The 19th century was the time when Nationalism was important. Composers were writing music typical of their own countries. Wagner, as we have seen, took German myths for his opera stories. In Spain they had their own kind of opera called “zarzuela”. In Russia Mikhail Glinka (1804-1857) wrote Ruslan and Lyudmila which was based on a Russian fairy tale. Other Russian composers include Alexander Borodin who wrote Prince Igor, and Modest Mussorgsky (1839-1881) who wrote Boris Godunov. Both these operas are about stories from Russian history. Nikolai Rimsky-Korsakov (1844-1908) wrote a fairy tale opera Sadko, and Pyotr Tchaikovsky (1840-1893) used some very Russian tunes in Eugene Onegin and The Queen of Spades.

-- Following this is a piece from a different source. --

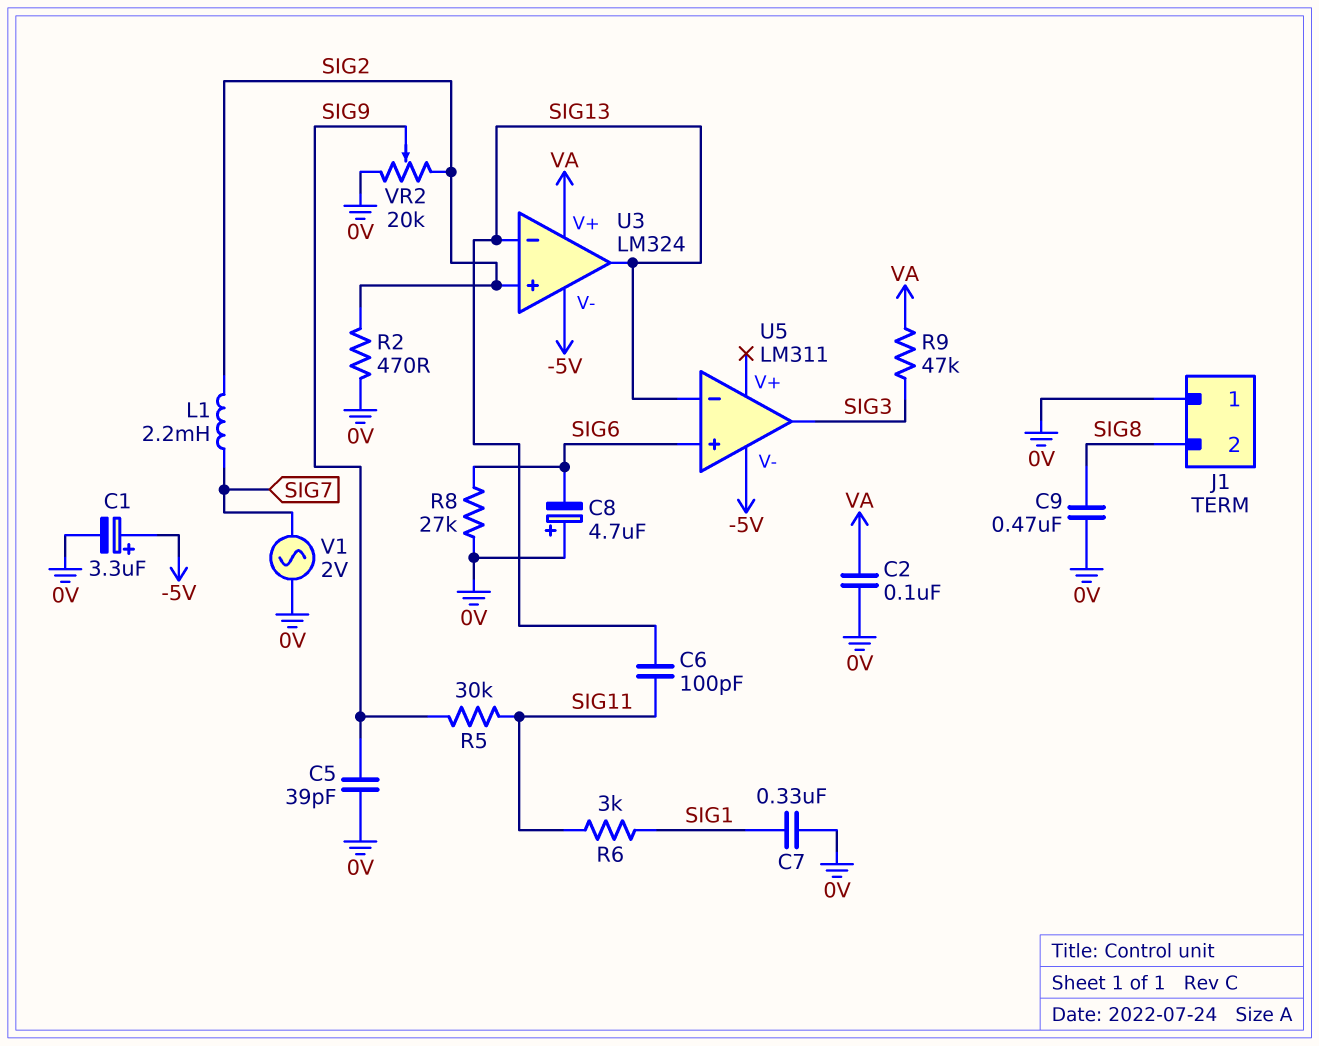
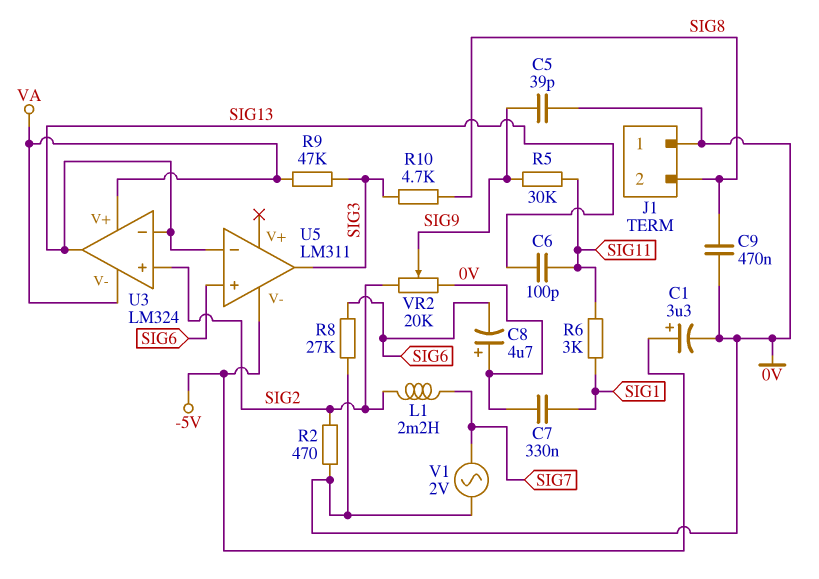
C2: 100nF (0V, VA) -> none
R10: none -> 4.7k (SIG3, SIG8)
U3 pin V-: -5V -> VA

Czech composers wrote national operas. The most famous Czech opera composers were Antonín Dvořák (1841-1904), Bedřich Smetana (1824-1884) and Leoš Janáček (1854-1928). In France the most famous composer was Charles Gounod (1818-1893) who wrote an opera called Faust.
Opera in the 20th century
changeIn the 20th century composers had many different styles of composing. This was true of all kinds of music, including opera. Richard Strauss (1864-1949) was really a Romantic, although almost all his operas were written in the 20th century. His harmonies show that he had studied Wagner’s operas. Der Rosenkavalier (1909) has lots of romantic tunes, although it is a story about Vienna in the Classical period. In Italy composers like Giacomo Puccini (1858-1924) wrote operas in the verismo style. This meant operas with stories that felt like real life. The characters in the stories were usually from the lower classes.
Alban Berg (1885-1935) also wrote operas about poor or simple people. He wrote an opera called Wozzeck which is the tragedy of a man who is too simple to understand that people are being unkind to him and using him. Berg’s music is often built on the twelve tone series which he had learned from Schoenberg. Stravinsky’s (1882-1971) The Rake's Progress is in yet another style called Neo-classical because the music is made to sound a bit like music of the Classical Period. In England Britten wrote many great operas like Peter Grimes and Billy Budd. In Russia Dmitri Shostakovich wrote Lady Macbeth of the Mtsensk District. Most of them are about unfortunate people who want to be part of society but are not accepted.
More recent composers who wrote operas include the Hungarian György Ligeti (1923-2006), the Polish Krzysztof Penderecki (b.1933), the English Sir Harrison Birtwistle and the Americans Philip Glass (b.1937) and John Adams (b.1947).